The region in which I grew up is rich in Native American history. I waded in the waters at Conimicut Point. I balanced across plank bridges in the Great Swamp. Everyday, I passed places with names like Narragansett, Miantonomo, Apponaug, and Pawtuxet. Along the way, I learned the history and interaction of my colonial ancestors and the indigenous peoples, but the place names became commonplace and part of the fabric of my everyday life that blended into the background.
When my own burgeoning family outgrew our home a few neighborhoods over from the one in which I grew up, we moved deeper into the state; where native history remained vibrantly alive, resisting the squash of suburban sprawl. With signs marking the Narragansett watershed and roads transiting Shumunkanuc Hill, my desire to understand this new land meshed with a desire to better understand the native history and tradition that shaped it.
In an effort to do so, my girls and I visited Tomaquag Museum in Exeter, RI, our state’s only museum dedicated to preserving and celebrating the rich cultural heritage of its native peoples. We had a wonderful time, viewing historical exhibits, examples of artwork, basketry, and artifacts. I read the words of Chief Sachem Matthew Thomas in one glossy display detailing the meaning of and pursuit of happiness for modern native peoples. While their home culture and tradition teaches them to be in tune with nature, stewards of the earth with utmost thanks for the gift it is, upholding generational, tribal, and oral traditions, public education counters Native American values and history, forcing an incongruous duality of individuals, students, youngsters.
As I read the poetic description of the aspiration to a higher good we all possess, I couldn’t help but draw parallels to society as a whole. While not all populations in modern society deal with an environment hostile to their ways of life, we all suffer from a sort of disconnect.
We are totally disconnected from the earth, the land.
We can go to the grocery store and buy apples any day, any season of the year – not just during fall harvest. We go to the farmers’ market in spring and balk when we can’t find the main ingredient for our peach pie. We are conditioned like a spoiled child to have an endless supply of food placed before us whenever we want it, with no thought of the hand that put it there.
We are totally removed from nature’s rhythms, its cycles.
We look down the road waiting for a rush of cars when it is the rush of the wind through tree boughs.
We condition our air, we shut our windows tight. We notice not the storm clouds or fog rolling in until the weather report tells us to.
We miss the signal of the birds squawking in the trees or their sweet songs rejoicing in the spring.

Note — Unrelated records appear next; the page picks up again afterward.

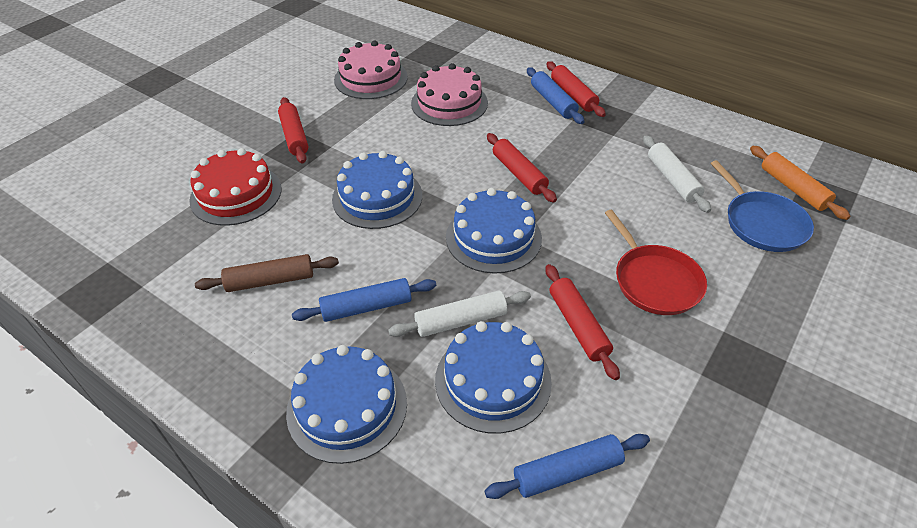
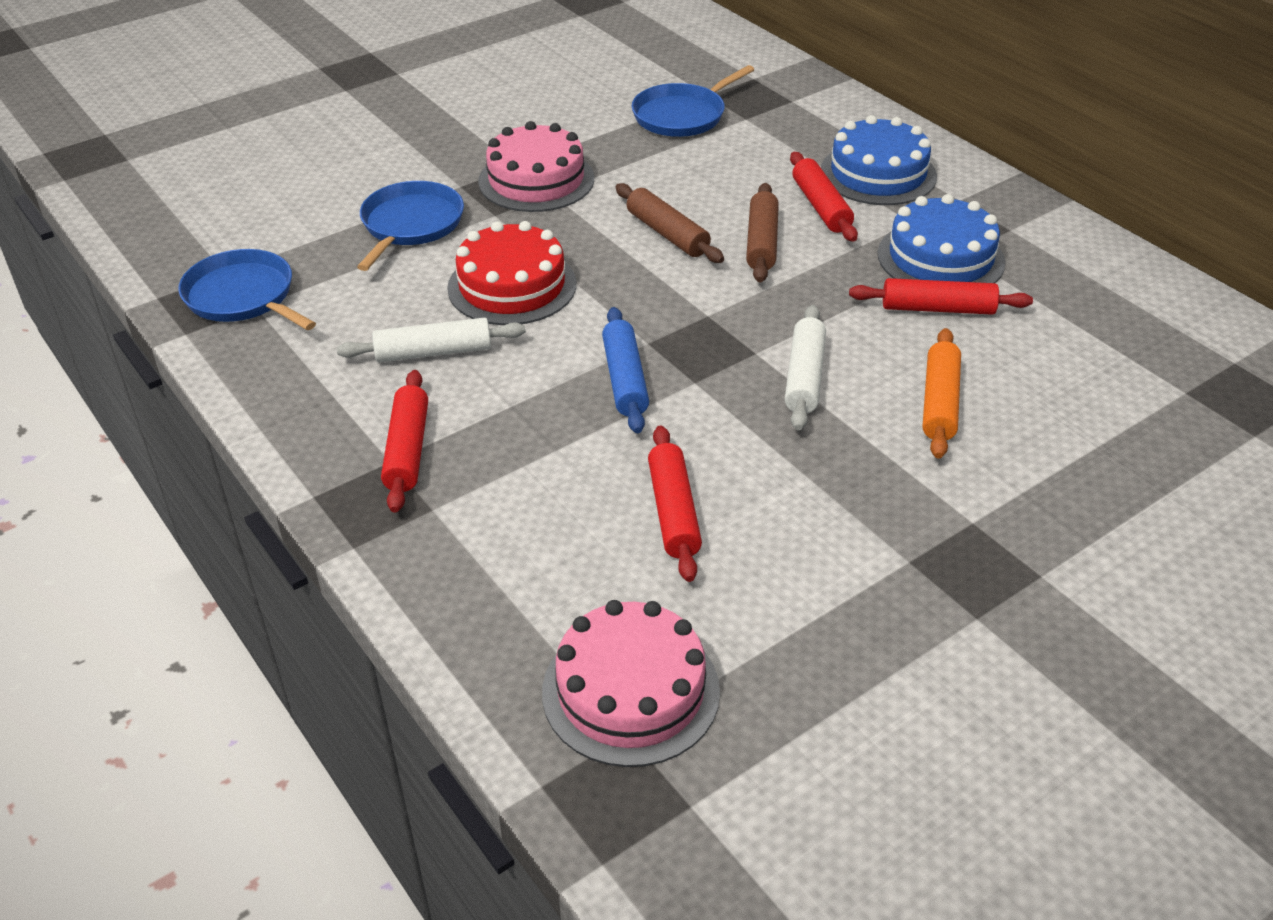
blue cake: 4 -> 2
blue pan: 1 -> 3
blue rolling pin: 3 -> 1
brown rolling pin: 1 -> 2
red pan: 1 -> 0

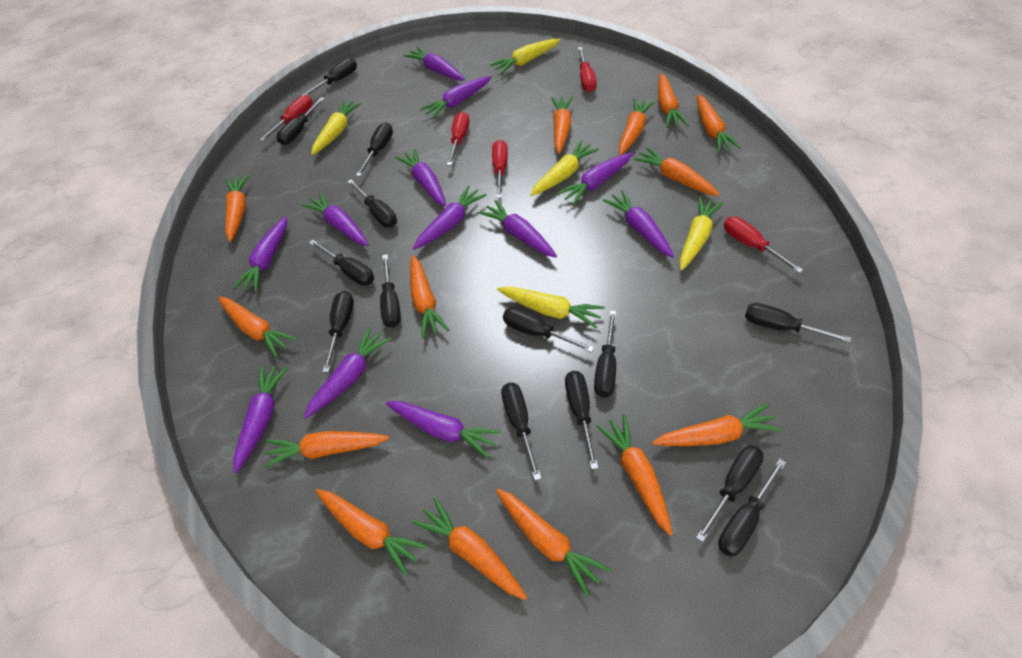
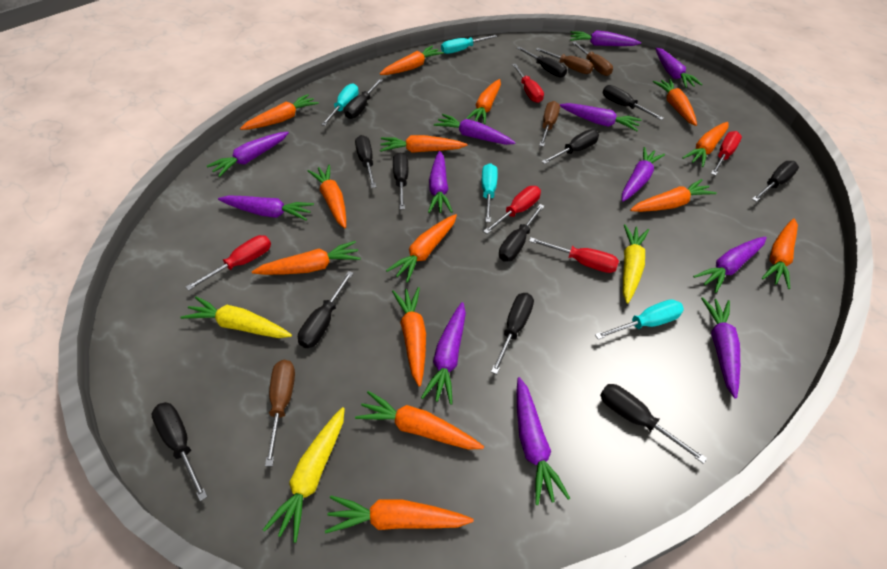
black screwdriver: 14 -> 12
brown screwdriver: 0 -> 4
turquoise screwdriver: 0 -> 4
yellow carrot: 5 -> 3

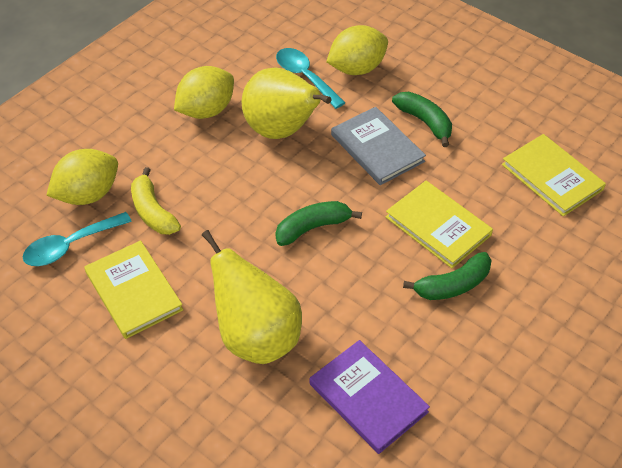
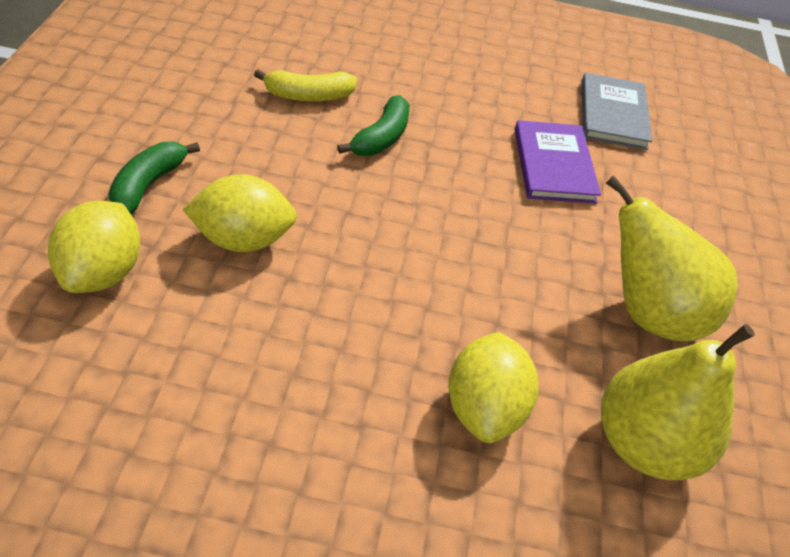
green banana: 3 -> 2
turquoise spoon: 2 -> 0
yellow book: 3 -> 0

We don’t find the hidden places on the back roads because we’re speeding down the highway. We don’t discover the interconnectedness of us all, regardless of background because we’re too busy to talk.
We forget how to, the benefit of, interacting with the world, the people right in front of us, because we’re so intent on interfacing with those halfway around the world through the computer screen.
The sacredness of simplicity is lost.
The elemental forces of the universe are covered over by the noise we humans have created, covering over ourselves.
But on days when we stop to hear a song, shake a rattle, smell the sweet grass, the stories become part of us and there is an elemental shift within – perhaps drawing us all closer to ourselves and each other.